Aufführung des Weihnachtsoratoriums in Gelsenkirchen
"Jauchzet, frohlocket!" Ein gescheiterter Versuch
Düsseldorf, Kassel, Gelsenkirchen – in gleich drei Städten inszenierten die städtischen Theater in der Weihnachtszeit unabhängig voneinander eine interessante Grundidee: Das populäre christliche „Weihnachtsoratorium“ von Johann Sebastian Bach wurde in szenischen Darstellungen mit der aktuellen realen Welt konfrontiert – mit ihren harten Realitäten, Wünschen, Hoffnungen.
„Jauchzet, frohlocket!“ - unter diesem Titel mit den ersten beiden Worten aus dem grandiosen Eingangschor des Weihnachtsoratoriums boten die Gelsenkirchener Bühnen eine lebendige, innovative und farbenfrohe Inszenierung. Doch hinter dieser vielschichtigen Fassade wurden die hochgesteckten Erwartungen in der Hauptseite enttäuscht. Der idealistisch-hoffnungsfrohen Weihnachtsgeschichte setzt der Gelsenkirchener Regisseur Michael Schulz nur einen platten negativistischen Materialismus entgegen:
So endet die Weihnachtstradition des Schenkens mit einer bewussten Provokation. Zwei lebensgroße Kinderpuppen entnehmen ihrem Geschenkpäckchen eine Pistole. Der Junge erschießt damit das Mädchen. Angeblich soll das an heutige Kindersoldaten oder an das syrische Flüchtlingskind erinnern, dessen Leichnam an der türkischen Küste angeschwemmt wurde.

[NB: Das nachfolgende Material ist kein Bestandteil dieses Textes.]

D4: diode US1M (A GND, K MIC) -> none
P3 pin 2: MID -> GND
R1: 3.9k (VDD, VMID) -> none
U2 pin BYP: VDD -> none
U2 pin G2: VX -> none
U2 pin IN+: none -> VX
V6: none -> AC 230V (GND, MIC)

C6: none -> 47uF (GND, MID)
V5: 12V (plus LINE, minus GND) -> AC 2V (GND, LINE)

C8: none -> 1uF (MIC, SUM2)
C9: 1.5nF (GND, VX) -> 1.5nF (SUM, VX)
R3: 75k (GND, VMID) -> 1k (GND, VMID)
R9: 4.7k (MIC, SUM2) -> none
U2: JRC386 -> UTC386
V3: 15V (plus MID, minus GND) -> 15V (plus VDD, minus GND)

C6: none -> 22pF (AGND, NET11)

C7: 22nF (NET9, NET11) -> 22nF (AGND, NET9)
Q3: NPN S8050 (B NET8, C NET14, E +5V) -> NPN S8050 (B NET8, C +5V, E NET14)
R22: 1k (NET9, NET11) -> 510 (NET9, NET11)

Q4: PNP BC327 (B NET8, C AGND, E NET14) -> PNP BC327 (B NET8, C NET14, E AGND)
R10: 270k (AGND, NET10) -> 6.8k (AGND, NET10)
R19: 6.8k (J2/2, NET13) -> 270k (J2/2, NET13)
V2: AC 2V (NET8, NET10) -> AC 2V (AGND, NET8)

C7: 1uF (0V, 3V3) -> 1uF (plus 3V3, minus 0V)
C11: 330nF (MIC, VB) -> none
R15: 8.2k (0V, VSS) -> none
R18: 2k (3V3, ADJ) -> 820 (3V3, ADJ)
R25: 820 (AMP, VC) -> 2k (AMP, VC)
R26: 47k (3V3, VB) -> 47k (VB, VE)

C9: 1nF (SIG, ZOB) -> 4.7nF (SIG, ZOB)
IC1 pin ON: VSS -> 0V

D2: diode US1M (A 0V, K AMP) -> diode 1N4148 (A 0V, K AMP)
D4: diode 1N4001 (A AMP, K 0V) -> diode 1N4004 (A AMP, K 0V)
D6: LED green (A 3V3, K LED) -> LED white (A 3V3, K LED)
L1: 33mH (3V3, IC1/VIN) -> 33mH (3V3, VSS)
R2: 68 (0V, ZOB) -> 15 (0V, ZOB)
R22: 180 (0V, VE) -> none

Und der Mythos über den „Kindermord von Bethlehem“ - nach einem Theaterstück des italienischen Anarchisten Dario Fo - endet mit einer verzweifelten irre gewordenen Mutter, die anstelle ihres ermordeten Kindes wahnhaft ein lebendiges Lämmchen an ihre Brust drückt. Zweifellos, Elend, Unterdrückung und auch Niedertracht existieren in der Klassengesellschaft. Damals und heute. Aber nicht nur. Warum wird die Weihnachtsbotschaft nicht mit dem heutigen realen Widerspruch aktualisiert? Nämlich zwischen den Destruktivkräften einerseits und der immer allseitigeren materiellen Vorbereitung des Sozialismus? Zwischen Rechtsentwicklung und fortschrittlichem Stimmungsumschwung unter den Massen?
Weil die Regie letztlich eine doppelte Botschaft verbreiten will: Zum einen: Die Welt ist schlecht. Die Weissagung der Hexen aus Carl Orffs teuflischem "Weihnachtsspiel“ - zweimal den Bachkantaten vorangestellt - „scheint sich zu bewahrheiten: die Menschheit vernichte sich durch ihre eigene Dummheit“1. Die beiden zynischen Szenen von Dario Fo bekräftigten nur diese Botschaft. Zum anderen bleibt als einzig positive Botschaft laut Begleitheft: „In Bachs Schlusschor … findet sich die Botschaft wieder: Glaube gibt Hoffnung und Kraft“. Mit anderen Worten: Idealismus ist stärker als Materialismus.
Doch der hier inszenierte Materialismus ist platt und einseitig negativ. Aus der Logik der Inszenierung heraus ist das folgerichtig. Denn diese Art von platt materialistischer Religionskritik stößt ab und wertet damit die Religion auf. Karl Marx forderte stattdessen eine dialektisch-materialistische Religionskritik: „Die Aufhebung der Religion als des illusorischen Glücks des Volkes ist die Forderung seines wirklichen Glücks … Die Kritik des Himmels verwandelt sich damit in die Kritik der Erde."2
Zu Recht würdigt das Begleitheft „Bachs Weihnachtsoratorium …, das Positivität ausstrahlt und in seiner Vielseitigkeit und Bildhaftigkeit Hoffnung zum Ausdruck bringen.“ Im dialektischen Sinne von Karl Marx kann diese „Positivität“ der Musik auch für Revolutionäre ein Genuss sein – auch ohne Glauben und die religiösen Texte. Nebenbei: Einen Großteil dieser Musik komponierte Bach ursprünglich für weltliche Anlässe mit weltlichen Texten. Chor und Orchester waren hervorragend. Ebenso wie die szenische Darstellung des Weihnachtsoratoriums selbst. Die eingebauten zeitgenössischen Musik- und Theaterstücke sowie die Puppenspiele dagegen waren meist willkürlich, überladen und verwirrend. Ihr Negativismus schmälerte den Gewinn des Abends enorm. Schade. (Weitere Aufführungen: 23. und 30. Januar 2022 je 19.30 Uhr im Musiktheater im Revier, Gelsenkirchen).